DIAS RICOS EN PINTURA

Jesús Marcos. OPIC (Organización para la Difusión Internacional de Cultura).
Nuevamente ante la obra de este artista hispano-argentino, hallamos y manifestamos lo que siempre nos ha inducido a afirmar: que se trata de un bárbaro sentimental, escudriñador de nuestras bárbaras realidades.
Su porte es el de un fino filosofo que comprende sin entender la extraña vorágine que nos lleva de cabeza, frente a la cual realiza considerables esfuerzos encaminados a fijar, a fundamentar bases humanas. Del no acabar de asir dicha vorágine proviene la violenta reacción pictórica, como le ocurriría al matemático incapacitado de resolver problemas aparentemente sencillos. La furia de Marcos su llamémosle barbarismo, no es, pues, otra cosa que el turbador debate con lo inexplicable.

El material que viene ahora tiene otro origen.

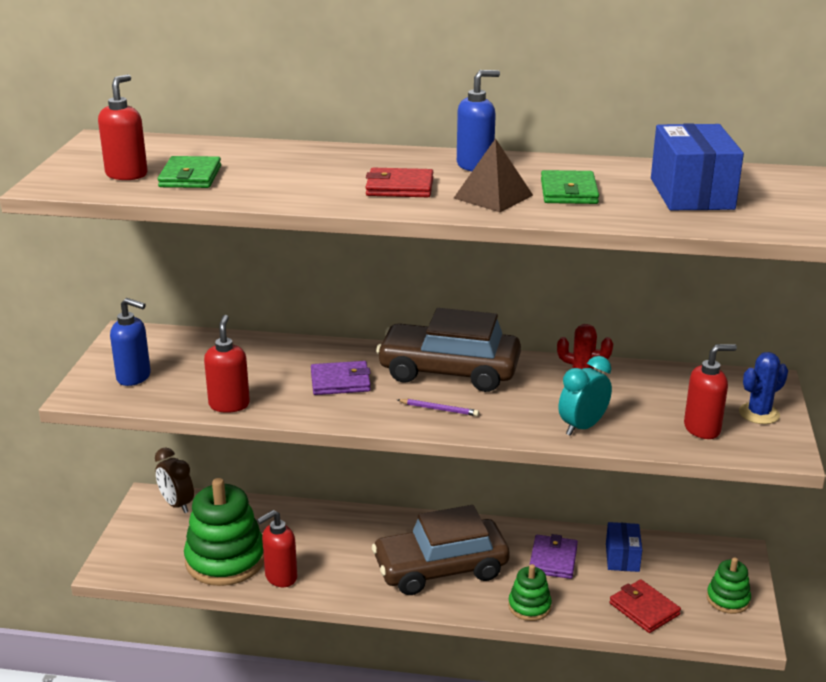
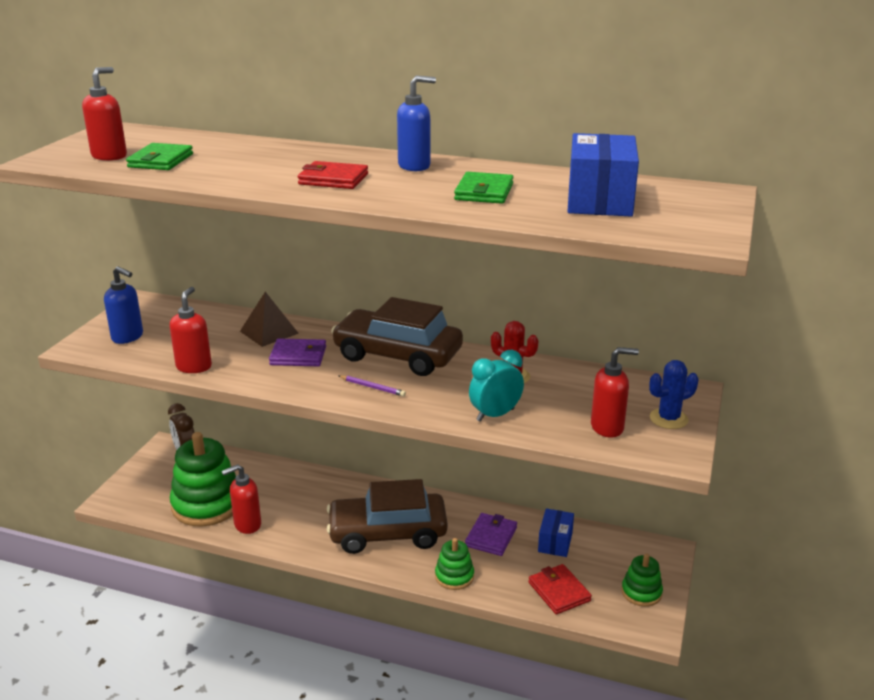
camera: 10 degrees right, 0 degrees up
(493, 196) = (411, 192): brown pyramid -> brown pyramid (269, 332)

Pero lo explica con su aplomado talento, con su lujuriosa imaginación y ávida sensibilidad. Con todo esto debidamente amalgamado obtiene las dinámicas composiciones donde el ser humano presta simbólicos fragmentos a los fragmentos de la actualidad que le constriñen a desaparecer del primer plano: maquinas, vertiginosas alusiones asimétricas, laberintos ideales y alcaloides científicos, son los forzados compañeros de jornada de ese ser que no se halla en la rápida carrera a que se ve empujado, con tanta exaltación como desorientado propósito.
Jesús Marcos, nacido en pleno estampido de cañón y llegado a la primera madurez oyendo sin cesar mas cañonazos, y observando sucesos raros en el universo todo, es un excelente intérprete de ese estado de cosas absurdo que nos atomiza. Dijimos de él en otra ocasión -y lo repetimos con mayor conocimiento de causa- que es un estupendo pintor entre los que se distribuyen el honor de haber reorganizado con su fe contemporánea la sensibilidad universal, mediante imágenes e ideas consanguíneas a nuestro permanente estado dual de fácil fraternidad y difícil combate. Que no es poca cosa.